In 1999, Delage was appointed general manager for LVMH Fashion Brands (Celine, Fendi, Loewe, Louis Vuitton) in Micronesia (Guam and Saipan), based in Guam. 

In 2001, he was appointed President for the Asia Pacific region for Louis Vuitton, based in Hong Kong. In February 2007, Delage was appointed CEO for Ralph Lauren Asia Pacific.

De Beers
Delage was CEO of De Beers Jewellers, from July 2009 to September 2020. 

At De Beers, Delage led the brand strategy and turnaround, opened and developed China and Greater China, launched High Jewellery  and most recently initiated and executed the transformation of the business to Omnichannel.

Under his leadership, De Beers Jewellers fostered diversity and inclusion, internally and externally in all its marketing activities, and was one of the first luxury brands to celebrate women, their talents and empowerment with the precursor programme "Moments in Light".
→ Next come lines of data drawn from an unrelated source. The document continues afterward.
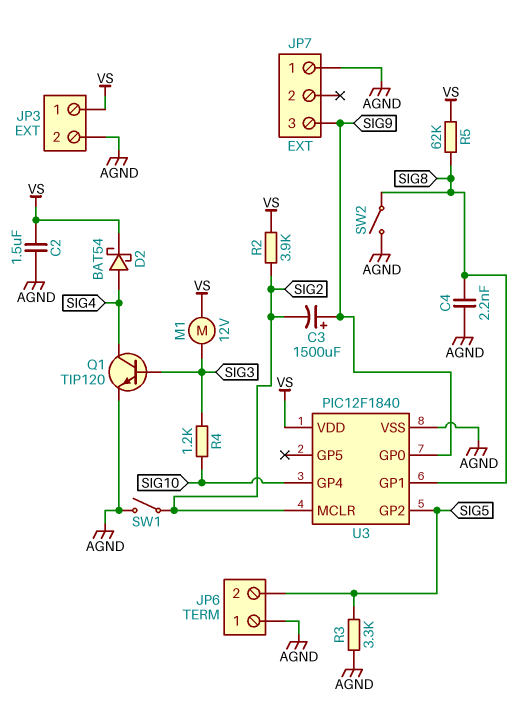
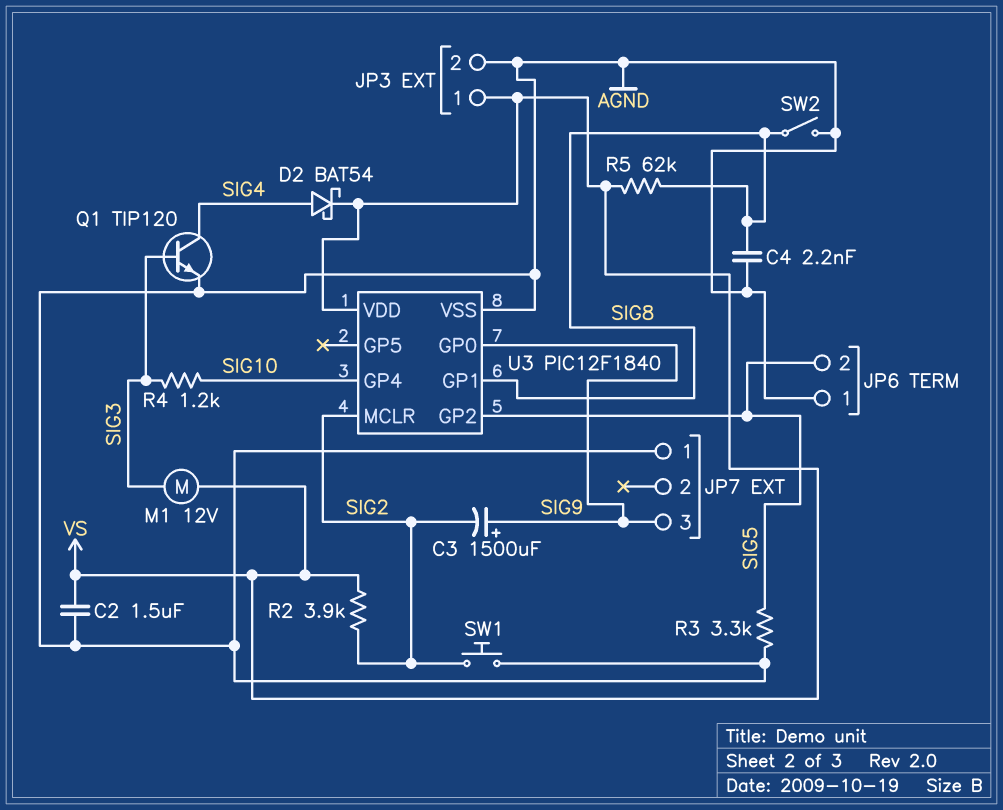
SW1: switch (AGND, SIG2) -> button (AGND, SIG2)

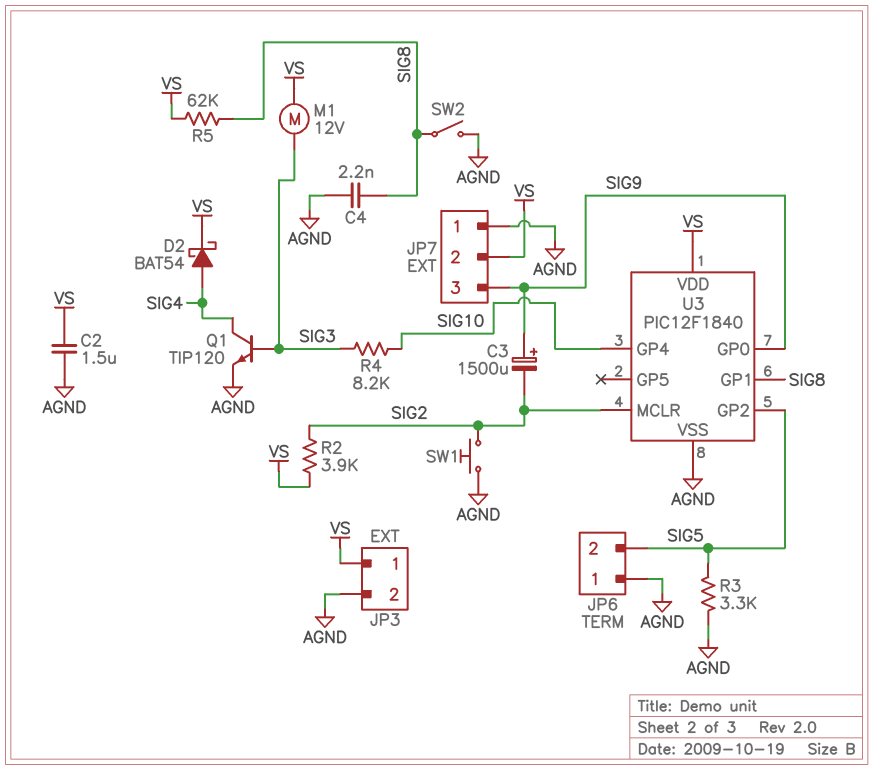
JP7 pin 2: none -> VS
R4: 1.2k (SIG3, SIG10) -> 8.2k (SIG3, SIG10)

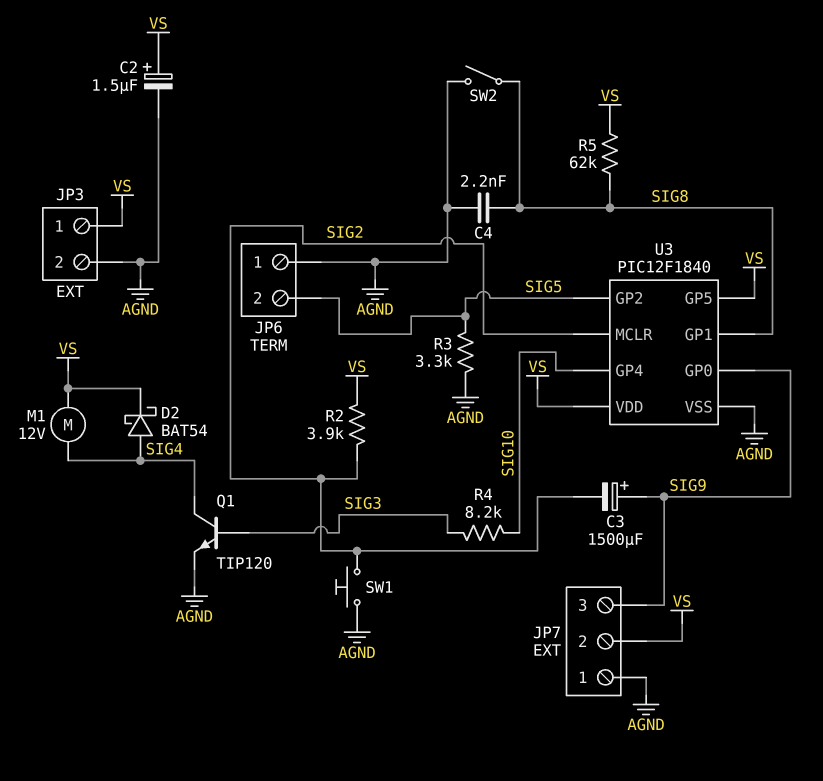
C2: 1.5uF (AGND, VS) -> 1.5uF (plus VS, minus AGND)
M1: motor 12V (SIG3, VS) -> motor 12V (SIG4, VS)
U3 pin GP5: none -> VS

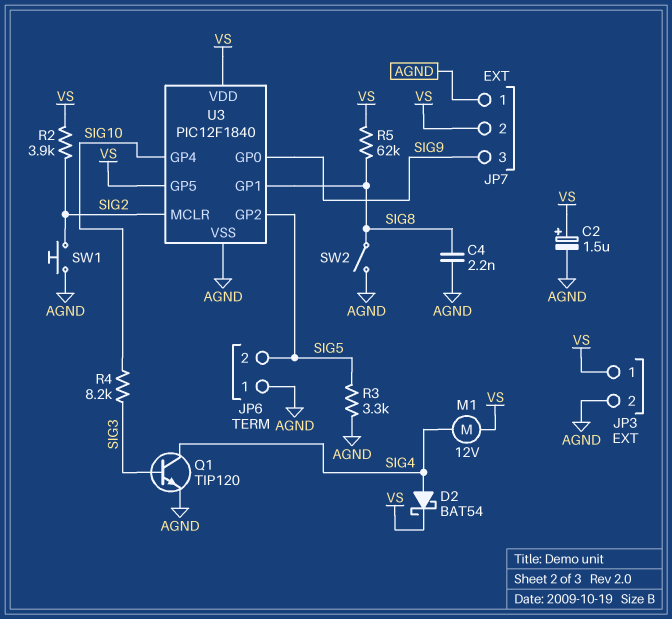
C3: 1500uF (plus SIG9, minus SIG2) -> none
Delage had joined De Beers Jewellers from Forevermark, the diamond brand from De Beers Group, where he also held the position of CEO, and as such launched and developed the brand from late 2007.

Personal life
Delage has lived and worked in London since September 2007.

External links

 Francois Delage on OmniChannel www.com 
Jewellery on Instagram Francois Delage 
Mobile customer engagement

References

Living people
French jewellers
French chief executives
Year of birth missing (living people)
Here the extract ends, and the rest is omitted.